In our last part of touring Idaho State Police's Forensic Lab in Meridian, we see how scientists test the drugs they confiscate and how the analysts are able to prove their work.
Going into the forensics lab, I expected to meet scientists who had the single goal of convicting criminals. What I learned instead, however, is that these analysts are much more focused on discovering the truth in hopes of keeping people out of trouble.
“So the comparison is done first of all you know the kind of the goal that I like to think in my head is I’m trying to exclude. So I look at it first and say are these two of the same pattern type. You know are they circular in nature, and if they’re not, then I can exclude. And if they are I look further,” said forensics lab manager, with an expertise in fingerprint identification, Natasha Wheatley.
This process sounds incredibly tedious, because it is. The job of identifying fingerprints is not an easy task, but it has proved to be the tipping point in so many cases.
“They add the weight when I shouldn’t have been able to touch something.
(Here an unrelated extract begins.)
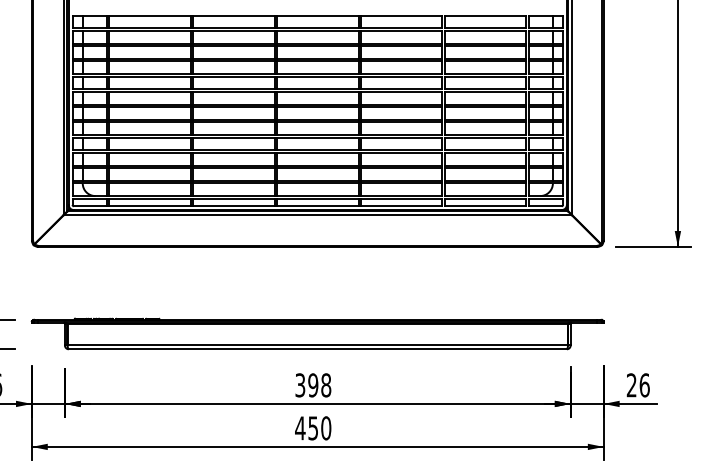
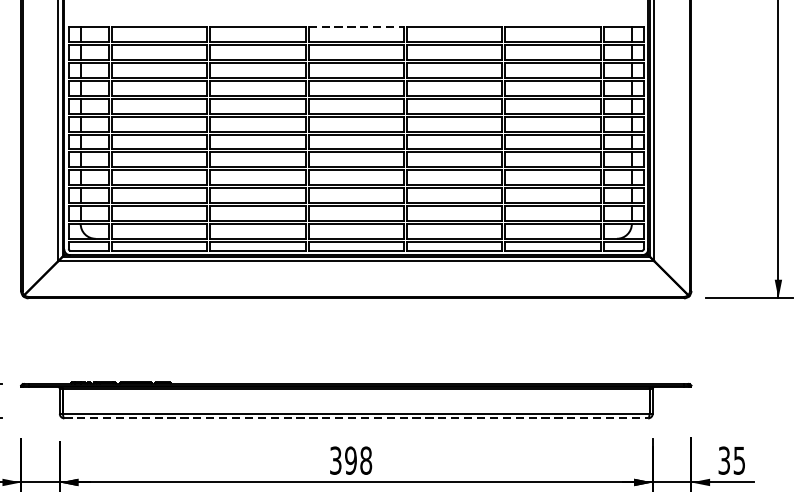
line: (317, 15) -> (355, 27), solid -> dashed
line: (318, 349) -> (357, 418), solid -> dashed
text: (637, 385) -> (731, 460), 26 -> 35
So if I should not have had access to the inside of a bathroom mirror where drugs were taken from, and you found my finger prints there, that’s very telling evidence,” added Wheatley.
After fingerprinting, I moved to the drug analysis section of the lab. These scientists test anywhere from 10-20 samples of confiscated drugs a day and run thorough tests even if they can predict what drug it is just by looking at it.
“So if I have a ziplock bag with white crystals, I’ll weigh just the white crystals to get the net weight of just the actual crystals. I’ll then perform what we call color tests; they’re presumptive tests to get an idea of what type of chemical or compound I have,” said forensic scientist Heather Campbell, “I then take a small amount of the sample and either run it on one of two confirmatory instruments.”
In the controlled substance lab, The GCMS, or gas chromatograph mass spectrometer, works kind of like a backwards oven. You stick in a brownie, or the drug, and it will go through the machine and come out with all the separate ingredients, like eggs, oil, water, brownie mix, but it will print out a sheet that will tell you what exactly was in that drug.
“I luckily started at a time where we had GCMS’s and FTIR’s so that has been huge in the forensic community, you put the unknown crystals directly on a diamond crystal, smash it, and it will read it within a minute,” said Campbell.
Even though the scientist specializing in drug analysis uses machines to speed up the process, when it comes to testifying in court, they take their time and are absolutely certain of the results they have.
Campbell tells us: “I wouldn’t issue a report if I wasn’t convinced that that’s what the sample contained, I wouldn’t be testifying if I didn’t have a report out there that said it. So I am sure.”
The technology behind solving crime is always improving, but the pressure these scientists feel to get it right will always remain the same.
The scientists who work at the lab in Meridian might have their work load lightened a bit, as ISP is making a push to expand and update the lab here in Pocatello to be able to get through more cases in less time.